Tidak banyak yang mengenal nama seorang Latief Syahril. Seorang seniman dan pencipta lagu yang saat ini berusia 64 Tahun. Walaupun memiliki saudara, tapi hidup yang dilakoni oleh Latief atau lebih akrab dipanggil Mak Jain, lebih memilih menjalani hidup sebatang kara.
      Sehari harinya ia bekerja membersihkan Mesjid di Jalan Tanjungbalai Air Joman, Kelurahan Sungai Raja Kecamatan Sungai Tualang Raso Tanjungbalai. Sebagai pembersih dan sekaligus sebagai penjaga mesjid, kegiatannya mulai dari menyapu, membuka dan menutup mesjid. Dan apa bila waktu sholat telah tiba, tak jarang pula dia harus menjadi muazzim, menyerukan azan sebagai pertanda sudah masuk waktu sholat.
      Ditengah kesibukannya dalam menekuni pekerjaannya sebagai penjaga dan pembersih mesjid, terkadang Latief menyempatkan dirinya untuk mengoret ngoret syair lagu. Lagu lagu yang diciptakannya bergenre dankdut.
      Suatu malam disebuah warung kopi dibawah pohon jambu dijalan AR Hakim kota Tanjungbalai, tempat biasa Latief nongkrong untuk menikmati secangkir kopi, penulis sempat berbincang bincang dengan nya.
      Latief Syahril menceritakan perjalanan hidupnya yang penuh dengan liku liku dan duka, layaknya seperti syair lagu yang diciptakannya " Sudah Luka Ditimpa Duka ". Syahril yang melajang sampai saat ini lahir dan besar di Tanjungbalai. Kemudian pernah hijrah ke ibu kota Jakarta pada tahun 1985 sampai dengan tahun 2005.
      Di ibu kota Jakarta kehidupan tidak seperti yang dibayangkannya, seperti air dalam becana, tidak bergelombang. Tapi nyatanya hidup di Jakarta bagaikan air dilautan yang penuh dengan riak riak gelombang.
      Bagaikan perahu ditengah samudra, yang terombang ambing dipermainkan oleh gelombang, akhirnya membawa Latief Syahril pada kehidupan yang semu, yang selama ini tidak pernah terbayang dalam hidupnya.
      Waktu di Jakarta, kata Syahril,  terlalu cepat berlalu, sehingga membuat orang orang di kota besar yang mega metropolitan itu harus berburu dengan waktu. Tidak ada waktu untuk ber ongkang ongkang di Jakarta jika perut ingin terus terisi.

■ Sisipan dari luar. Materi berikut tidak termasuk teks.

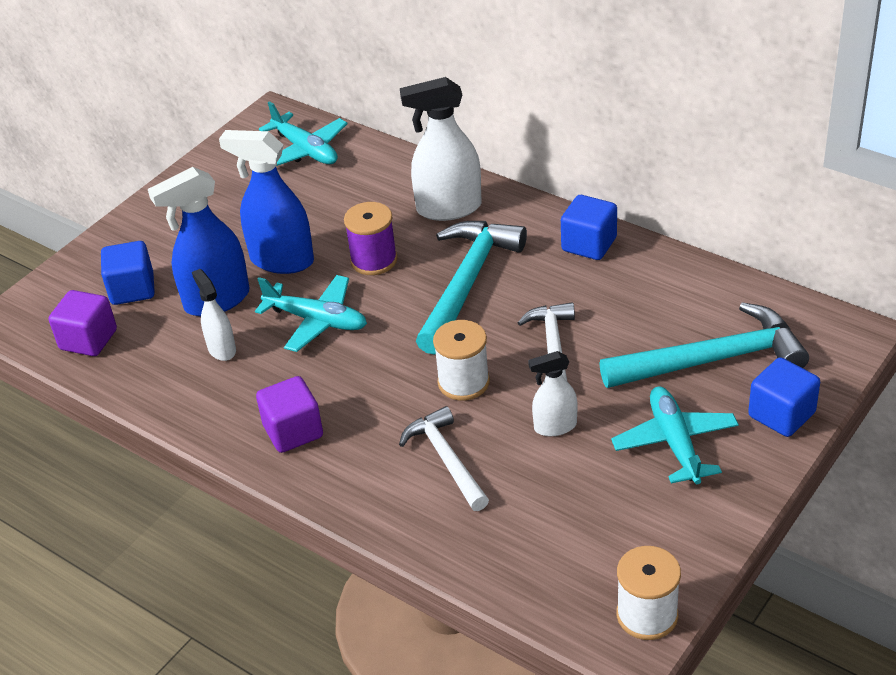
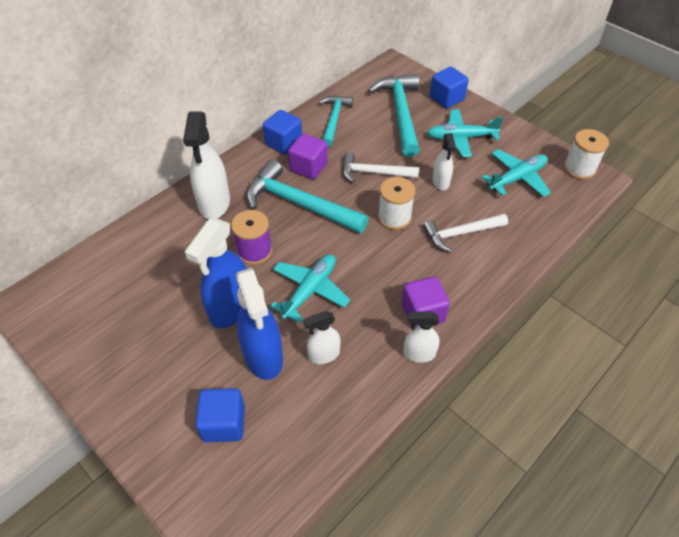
camera: 85 degrees left, 10 degrees up
(88, 340) = (281, 461): purple cube -> purple cube (308, 167)
(228, 434) = (419, 354): none -> white spray bottle
(305, 150) = (92, 282): turquoise plane -> turquoise plane (517, 178)
(664, 285) = (334, 119): none -> turquoise hammer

      Mau tidak mau, senang atau tidak senang. Kita juga harus memburu waktu, kalau tidak waktu itu akan menggilas kita. Tutur Syahril sambil menyeruput kopi panas yang telah terhidang dihadapannya.
      Hidup menumpang dari satu kontrakan kekontrakan yang lain, Syahril harus melakukan pekerjaan apa saja, mulai jualan rokok,  dan barang barang elektronik kecil kecilan dikaki lima pasar Glodok. Sampai menjual kapur barus dengan cara menjajakannya disepanjang trotoar Glodok sampai kepasar Senin dan Tanah Abang.
      Dalam menjalankan usahanya untuk bertahan hidup, beberapa kali dia pernah terjaring oleh pentugas trantif DKI Jakarta. Barang barang dagangannya disita, dan dia diberi ancaman agar tidak lagi berdagang dikaki kaki lima diemperan toko toko yang ada di ibu kota. namun hidup perlu makan dan hidup adalah perjuangan. Ujar Syahril.